There is a feeling that you have been cut off from the outside world. Number 10 is more of a monastery than a power house.

The Rogue Downing

Downing Street is named after Sir George Downing who was one of the earliest graduates of Harvard University. He returned to England during the Civil War and by 1650 had become Cromwell’s intelligence chief, known as the Scoutmaster General. In 1657 he became British Ambassador to The Hague. The next year Cromwell died and Downing deftly offered his services to Charles II. In 1682, Downing secured the lease on a piece of land close to Westminster and set about building the street that bears his name. Samuel Pepys described him as a ‘perfidious rogue’.

Downing didn’t do a particularly good job when it came to building on the marshy ground, constructing 15 houses on shallow foundations. Today’s No. 10 is made up of two connected houses; Downing’s cheap terraced house at the front and a much grander one at the back, overlooking Horse Guards Parade. This was built in 1677, and was the home of Charles II’s daughter, the Countess of Lichfield. She was very cross about Downing’s development, as his houses looked into hers. 

Larry, the Downing Street cat earned the title Chief Mouser to the Cabinet Office.

Prime Minister’s Residence

It is only since Arthur Balfour became Prime Minister in 1902 that the Prime Minister has been expected to live at No. 10. Only one former Prime Minister has ever died there: Sir Henry Campbell-Bannerman, who resigned as Prime Minister on the 3rd April 1908 but was too ill to move and died 19 days later. His last words were: ‘This is not the end of me.’

10 Downing Street is one of the most heavily guarded buildings in Britain. The front door cannot be opened from the outside because it has no handle, and no one can enter the building without passing through an airport-style scanner and a set of security gates manned by armed guards. However, in the first five years after Tony Blair became Prime Minister, 37 computers, four mobile phones, two cameras, a mini-disc player, a video recorder, four printers, two projectors and a bicycle were stolen from the building.

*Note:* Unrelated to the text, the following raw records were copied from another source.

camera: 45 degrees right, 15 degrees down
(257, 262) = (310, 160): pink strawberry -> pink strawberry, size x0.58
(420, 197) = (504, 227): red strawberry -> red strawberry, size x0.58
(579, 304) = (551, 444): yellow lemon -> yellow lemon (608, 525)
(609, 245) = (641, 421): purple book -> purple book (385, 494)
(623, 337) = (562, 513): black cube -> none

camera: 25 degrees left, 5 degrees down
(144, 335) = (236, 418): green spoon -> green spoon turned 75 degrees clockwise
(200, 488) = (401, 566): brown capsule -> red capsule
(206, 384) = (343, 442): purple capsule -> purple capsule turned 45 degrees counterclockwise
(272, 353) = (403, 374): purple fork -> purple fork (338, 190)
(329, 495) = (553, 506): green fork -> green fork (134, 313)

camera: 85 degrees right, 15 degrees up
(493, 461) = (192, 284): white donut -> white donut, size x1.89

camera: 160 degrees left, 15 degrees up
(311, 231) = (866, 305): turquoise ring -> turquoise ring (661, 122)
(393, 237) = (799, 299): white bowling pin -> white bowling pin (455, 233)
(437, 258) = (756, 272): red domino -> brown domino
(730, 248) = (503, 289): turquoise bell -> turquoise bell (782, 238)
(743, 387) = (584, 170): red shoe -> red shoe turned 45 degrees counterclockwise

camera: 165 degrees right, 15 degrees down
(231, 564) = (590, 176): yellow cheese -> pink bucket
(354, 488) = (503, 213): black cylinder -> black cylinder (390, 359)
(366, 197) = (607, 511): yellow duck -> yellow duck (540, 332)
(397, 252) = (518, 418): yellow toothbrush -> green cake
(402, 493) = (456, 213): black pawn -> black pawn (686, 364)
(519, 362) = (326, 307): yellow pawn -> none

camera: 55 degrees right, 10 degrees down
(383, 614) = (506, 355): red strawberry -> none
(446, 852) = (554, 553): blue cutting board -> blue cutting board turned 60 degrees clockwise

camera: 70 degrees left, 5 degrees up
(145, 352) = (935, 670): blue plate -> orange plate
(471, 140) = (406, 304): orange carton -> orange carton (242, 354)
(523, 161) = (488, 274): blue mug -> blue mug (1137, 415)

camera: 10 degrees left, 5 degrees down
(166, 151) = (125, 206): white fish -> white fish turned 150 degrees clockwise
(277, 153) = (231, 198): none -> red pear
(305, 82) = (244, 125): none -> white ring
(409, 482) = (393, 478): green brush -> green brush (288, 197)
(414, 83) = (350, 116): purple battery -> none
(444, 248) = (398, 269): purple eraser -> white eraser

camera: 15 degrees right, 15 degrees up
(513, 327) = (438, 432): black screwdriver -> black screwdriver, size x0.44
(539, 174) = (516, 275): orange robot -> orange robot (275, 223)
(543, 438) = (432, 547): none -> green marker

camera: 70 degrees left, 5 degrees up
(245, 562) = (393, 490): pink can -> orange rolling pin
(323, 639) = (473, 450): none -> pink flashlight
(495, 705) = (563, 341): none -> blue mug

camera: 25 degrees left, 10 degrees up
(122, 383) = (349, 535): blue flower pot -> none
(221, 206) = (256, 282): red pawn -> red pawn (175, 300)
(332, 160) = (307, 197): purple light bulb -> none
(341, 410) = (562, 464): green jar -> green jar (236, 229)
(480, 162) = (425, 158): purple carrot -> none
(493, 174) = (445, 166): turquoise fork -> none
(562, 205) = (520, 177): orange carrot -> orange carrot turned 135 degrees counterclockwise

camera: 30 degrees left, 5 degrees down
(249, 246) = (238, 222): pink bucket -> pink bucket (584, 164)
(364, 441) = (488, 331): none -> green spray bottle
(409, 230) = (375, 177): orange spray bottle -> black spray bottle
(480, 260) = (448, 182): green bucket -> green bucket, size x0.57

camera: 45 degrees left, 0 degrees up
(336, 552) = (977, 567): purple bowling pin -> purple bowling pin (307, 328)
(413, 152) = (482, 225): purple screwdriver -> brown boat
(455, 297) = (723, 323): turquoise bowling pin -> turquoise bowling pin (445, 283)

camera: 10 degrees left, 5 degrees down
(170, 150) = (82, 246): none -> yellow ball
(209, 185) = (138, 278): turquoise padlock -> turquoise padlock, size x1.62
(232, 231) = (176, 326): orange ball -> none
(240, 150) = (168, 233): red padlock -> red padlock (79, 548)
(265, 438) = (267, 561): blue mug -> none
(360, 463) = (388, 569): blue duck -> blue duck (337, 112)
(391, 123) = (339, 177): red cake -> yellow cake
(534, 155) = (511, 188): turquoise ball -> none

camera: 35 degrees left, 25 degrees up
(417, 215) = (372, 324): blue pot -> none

10 Downing Street was originally 5 Downing Street.

Mr Chicken

The last private resident of 10 Downing Street was called Mr Chicken. Nobody knows anything about him other than his name. He moved out in 1732, after which King George II presented both houses to Sir Robert Walpole. Walpole refused to accept the property as a personal gift and asked that the King make it available to him and all future First Lords of the Treasury in their official capacity (the title ‘Prime Minister’ wasn’t used until 1905). The brass letterbox on the black front door is still engraved with this title.

MARGOT ASQUITH (1864-1945)

An inconvenient house with three poor staircases.